And he went into the garden to think if life at Riversdale would suit her as well as this life. It would be impossible for him to accompany her to chapel, and if he did not do so there would be an estrangement.... Nor could he allow Riversdale to be turned into an orphanage. Perhaps he would allow her to do anything; that pleased her; all the same, she would feel that the permission did not come out of his instinct, only out of a desire to please her.
“Well, Owen,” she said as soon as he had finished breakfast, “I don’t want to hurry you, but if you are to catch that train we must start at once.”
It was one of her off days, and she was going to spend it at the cottage. There were a great many things for her to do. She never had much time, but she would go to the station with him.
“But you have already walked two miles.”
“Ah! Eliza has told you?”
“Yes, that you go to Mass every morning.”
Owen seemed to regret the fact, and when he broke silence again it was to inquire into the expenses of the orphanage and to deplore the necessity which governed her life of going to London every day, returning home late, and he offered her a subscription which would cover the entire cost. But his offer of money seemed to embarrass her, and he understood that her pleasure was to go to London to work for these children, for only in that way could the home be entirely her own. If she were to accept help from the outside it would drift away from her and from its original intention, just as the convent had done. Nor was it very likely that she would care to give up her work and come to live at Riversdale, as his wife, of course as his wife, and it would pain her to refuse him.... Better leave things as they were.
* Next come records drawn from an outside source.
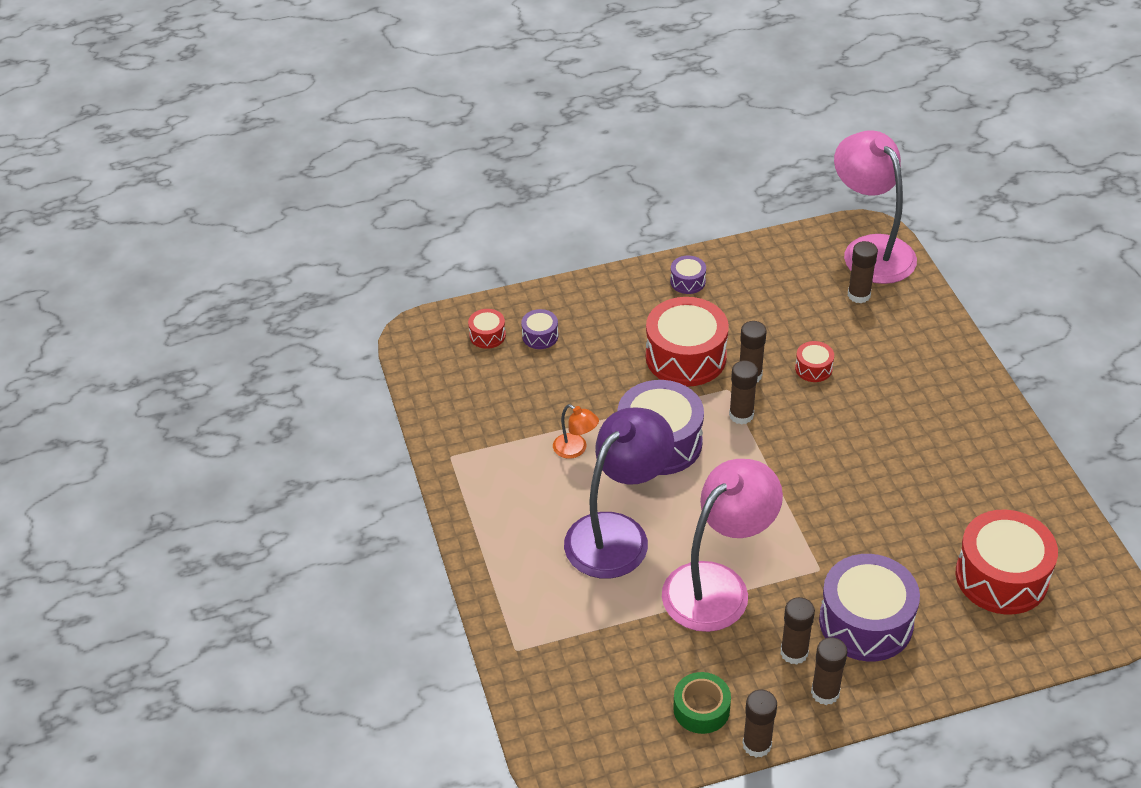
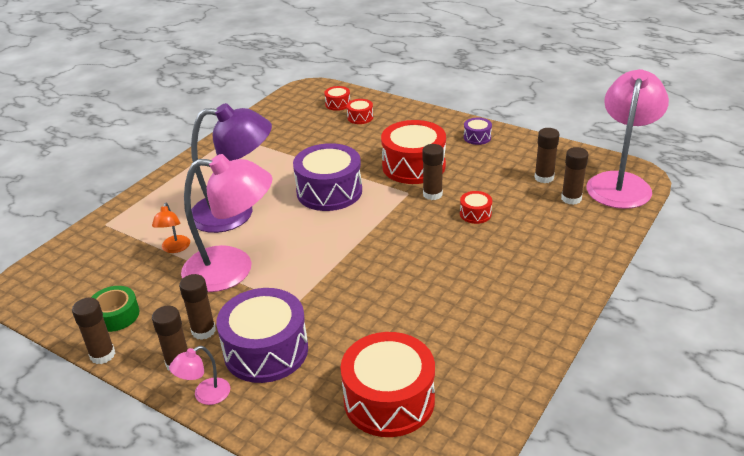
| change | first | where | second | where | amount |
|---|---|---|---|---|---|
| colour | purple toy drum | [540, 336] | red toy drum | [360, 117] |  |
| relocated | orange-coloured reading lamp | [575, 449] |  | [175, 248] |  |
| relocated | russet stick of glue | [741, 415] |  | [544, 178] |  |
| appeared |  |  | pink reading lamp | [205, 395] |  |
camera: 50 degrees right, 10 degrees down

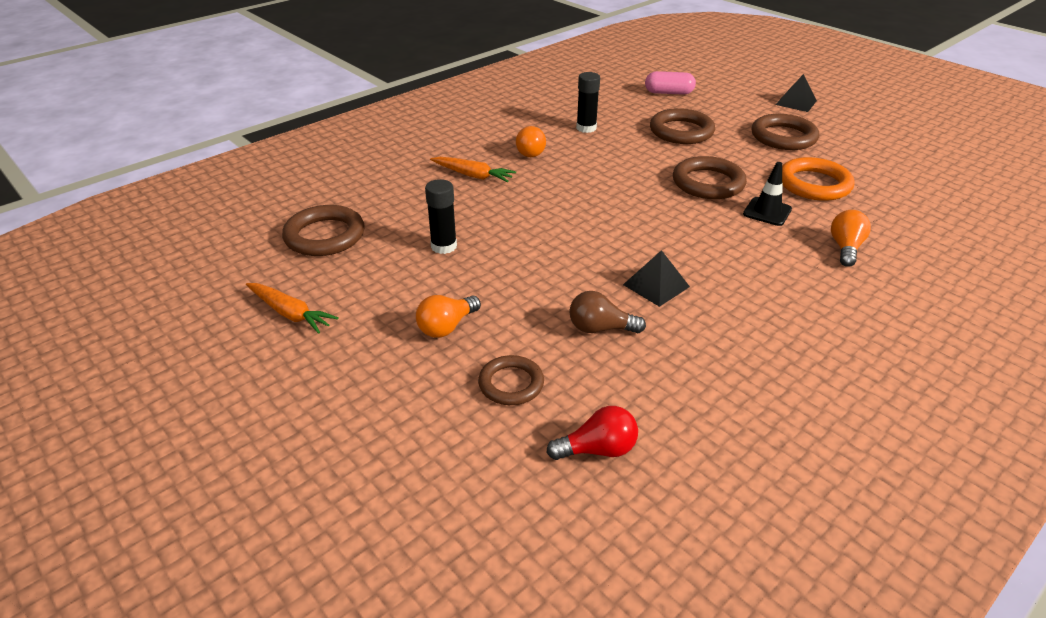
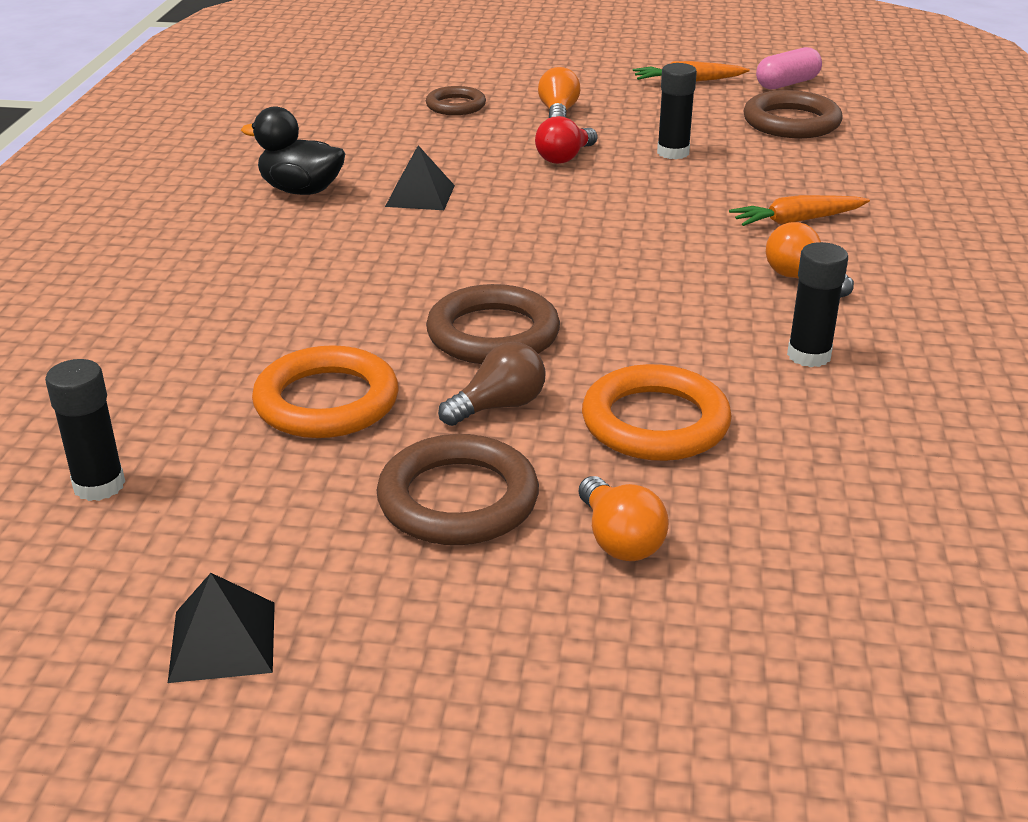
| change | first | where | second | where | amount |
|---|---|---|---|---|---|
| relocated | red light bulb | [597, 449] |  | [565, 158] |  |
| relocated | russet light bulb | [600, 328] |  | [498, 406] |  |
| relocated | pink pill | [669, 93] |  | [787, 84] |  |
| colour | russet hoop | [681, 131] | orange-coloured hoop | [655, 422] |  |
| missing | ebony road cone | [767, 212] |  |  |  |
| relocated | ebony pyramid shape | [796, 102] |  | [223, 641] |  |
| relocated | orange-coloured light bulb | [845, 248] |  | [619, 539] |  |
| appeared |  |  | ebony stick of glue | [99, 485] |  |
| appeared |  |  | ebony duck | [301, 190] |  |
camera: 140 degrees right, 5 degrees down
“You are right,” he said, “not to live in London; one avoids a great deal of loneliness. One is more lonely in London than anywhere I know. The country is the natural home of man. Man is an arborial animal,” he added, laughing, “and is only happy among trees.”
“And woman, what is she? A material animal?”
“I suppose so. You have your children; I have my trees.”
The words seemed to have a meaning which eluded them, and they pondered while they descended the hillside until the piece of low-lying land came into view and the bridge crossing the sluggish stream, amid whose rushes he had gathered the wild forget-me-not. As he was about to speak of them he remembered her singing classes, and that yester evening had worn away without hearing her sing. “You have lost all interest in music, I fear. You think of it now as a means of making money... for your children,” he added, so that his words might not wound her.
“And you, Owen, does music still interest you,”—she nearly said, “now that I am out of it?” but stopped, the words on her lips.
“Yes,” he said, “I think it does,” and there was an eagerness in his voice when he said, “I have been trying my hand at composition again, and I have written a good many songs and some piano pieces, one for piano and violin.”